Determining on what side a point lies relative to a pair of vectors

Question

Imagine I have 3 points A,B,C. I need to know what "side" a point P is in relative to A-B, B-C. That is, if acos(dot(AB,BC))=(30 degrees), then is point P in the partition of space defined by the acute angle made by the vectors or the space defined by 330 degrees. All coordinates are in 3D, but P would be projected onto the plane made by A,B,C. Essentially imagine wanting to classify a point into one of the 4 regions made by 2 intersecting vectors on a 2D plane.

Answer 1

You can indeed project P onto the plane made by the triangle ABC to get P'. One should than be able to test if the angle between BA and BP is smaller than the angle between BA and BC. If this is the case, the point P should be within the partition of space defined by the acute angle of the vectors A-B and A-C

Answer 2

This problem, now that it is clearly settled as a 2D issue boils down to a change of coordinates.

Let us consider 2 vectors, say for the sake of being concrete $\binom{2}{1}$ and $\binom{3}{5}$ (the generalization to any pair of non-proportional vectors is straightforward).
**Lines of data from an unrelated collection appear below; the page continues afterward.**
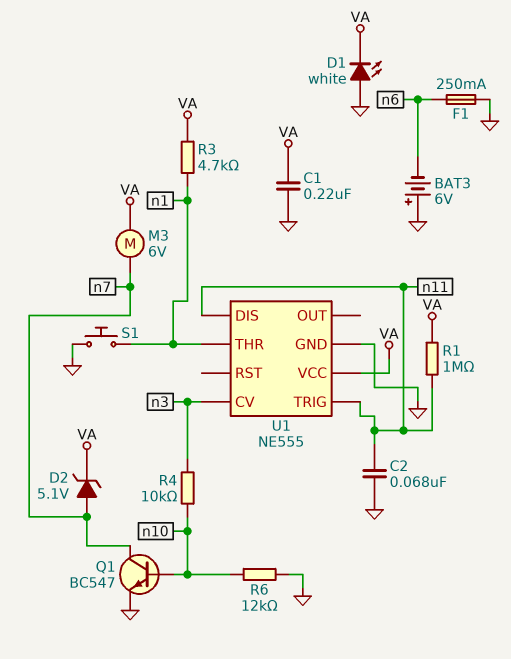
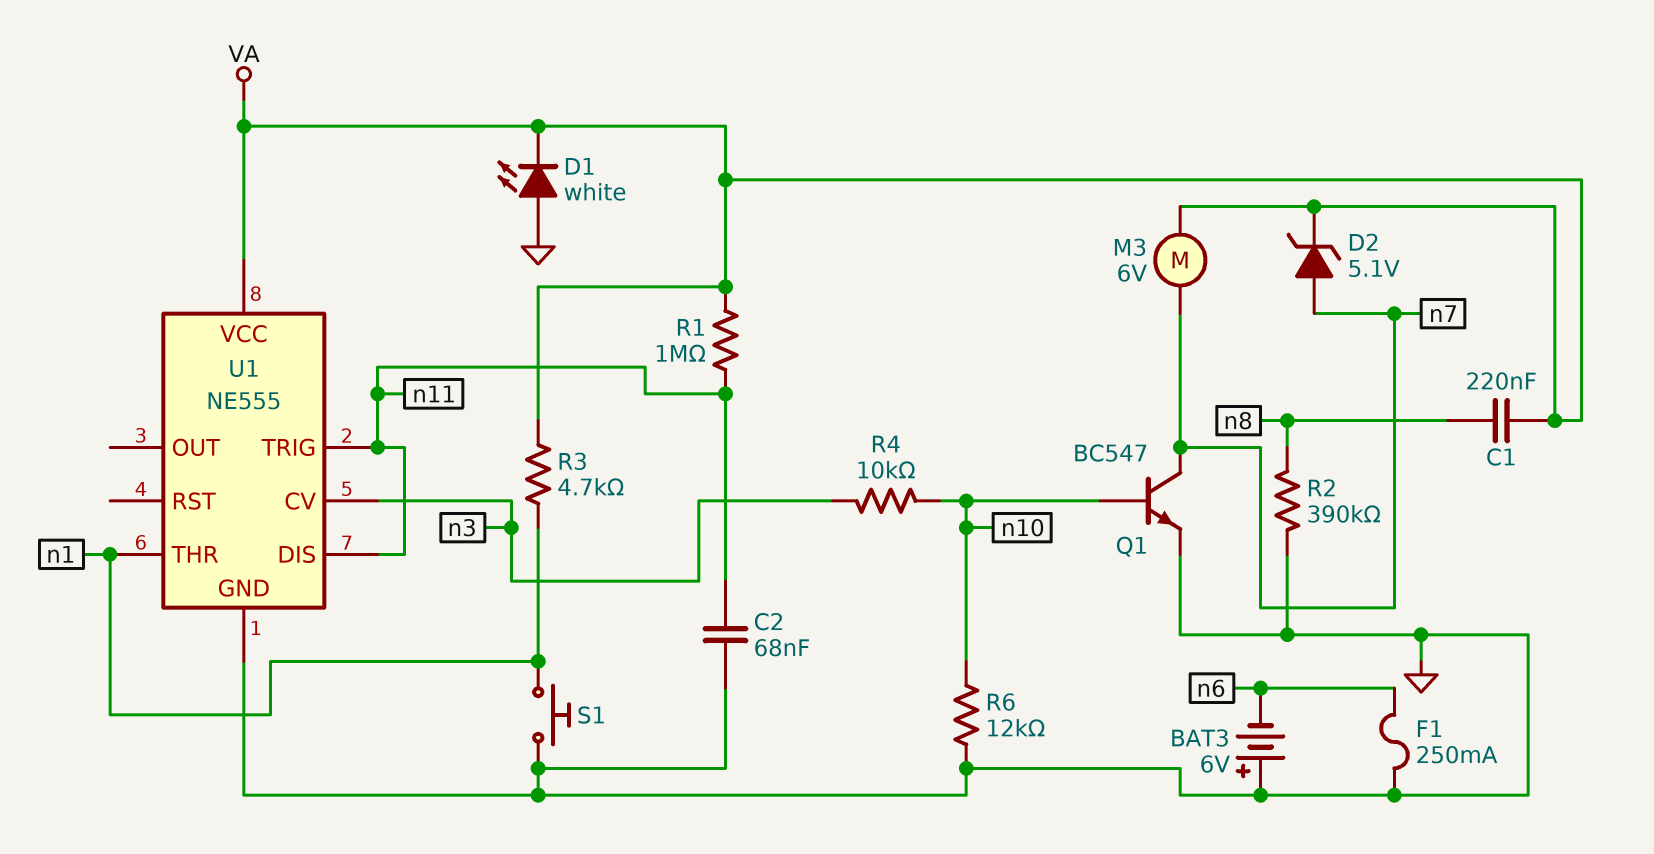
C1: 220nF (GND, VA) -> 220nF (VA, n8)
R2: none -> 390k (GND, n8)

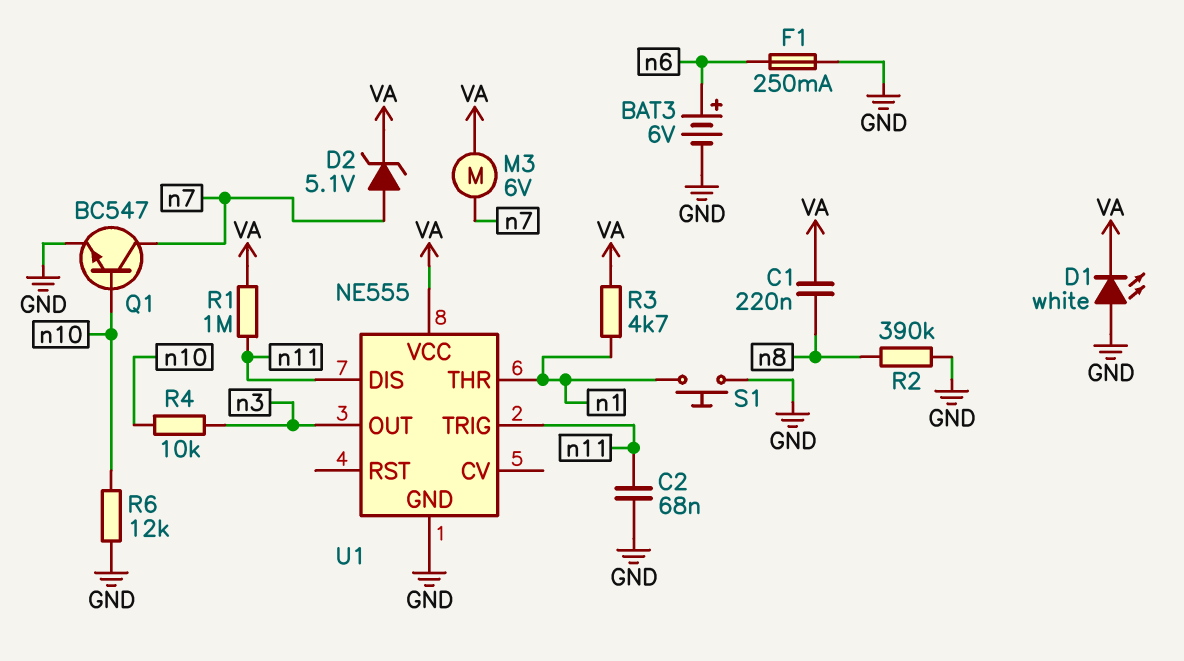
BAT3: 6V (plus GND, minus n6) -> 6V (plus n6, minus GND)
U1 pin CV: n3 -> none
U1 pin OUT: none -> n3

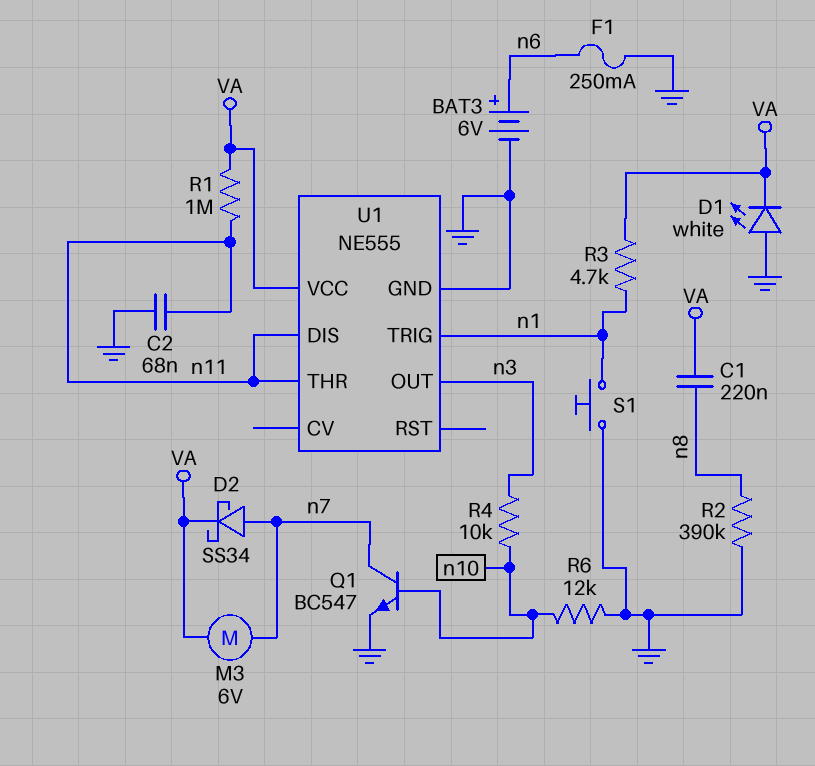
D2: zener 5.1V (A n7, K VA) -> schottky SS34 (A n7, K VA)
U1 pin THR: n1 -> n11
U1 pin TRIG: n11 -> n1

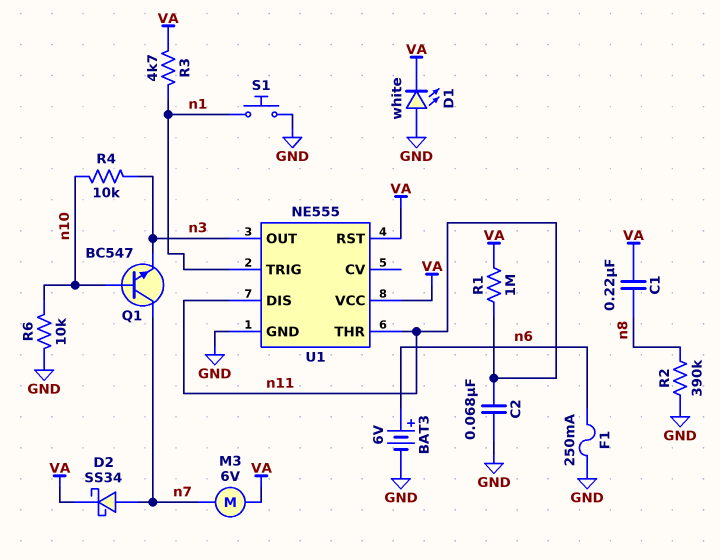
Q1: NPN BC547 (B n10, C n7, E GND) -> NPN BC547 (B n10, C n7, E n3)
R6: 12k (GND, n10) -> 10k (GND, n10)
U1 pin RST: none -> VA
These vectors define axes passing through the origin directed by these vectors. We want to be able to situate a point $P'\binom{x}{y}$ in one of the four "quadrats" defined by these axes. It amounts to be able to obtain coordinates $\binom{X}{Y}$ of $P'$ with respect to the new axes. Combining the 2 signs of $X$ and $Y$ will indicate in which case you are :

$$\begin{cases} X \geq 0 \ \& \ Y \geq 0 & \text{quadrat I}\\ X \leq 0 \ \& \ Y \geq 0 & \text{quadrat II}\\ X \leq 0 \ \& \ Y \leq 0 & \text{quadrat III}\\ X \geq 0 \ \& \ Y \leq 0 & \text{quadrat IV}. \end{cases}$$

How to obtain $(X,Y)$ knowing $(x,y)$ ?

By expressing, in a first step, the definition of coordinates $X$ and $Y$ :

$$\binom{x}{y}=X\binom{2}{1}+Y\binom{3}{5}=\underbrace{\begin{pmatrix}2 & 3\\1 & 5\end{pmatrix}}_{M}\binom{X}{Y}$$

Which is equivalent to the final formula :

$$\binom{X}{Y}=\underbrace{\tfrac17\begin{pmatrix} \ \ 5 & -3\\-1 & \ \ 2\end{pmatrix}}_{M^{-1}}\binom{x}{y}$$

That's all...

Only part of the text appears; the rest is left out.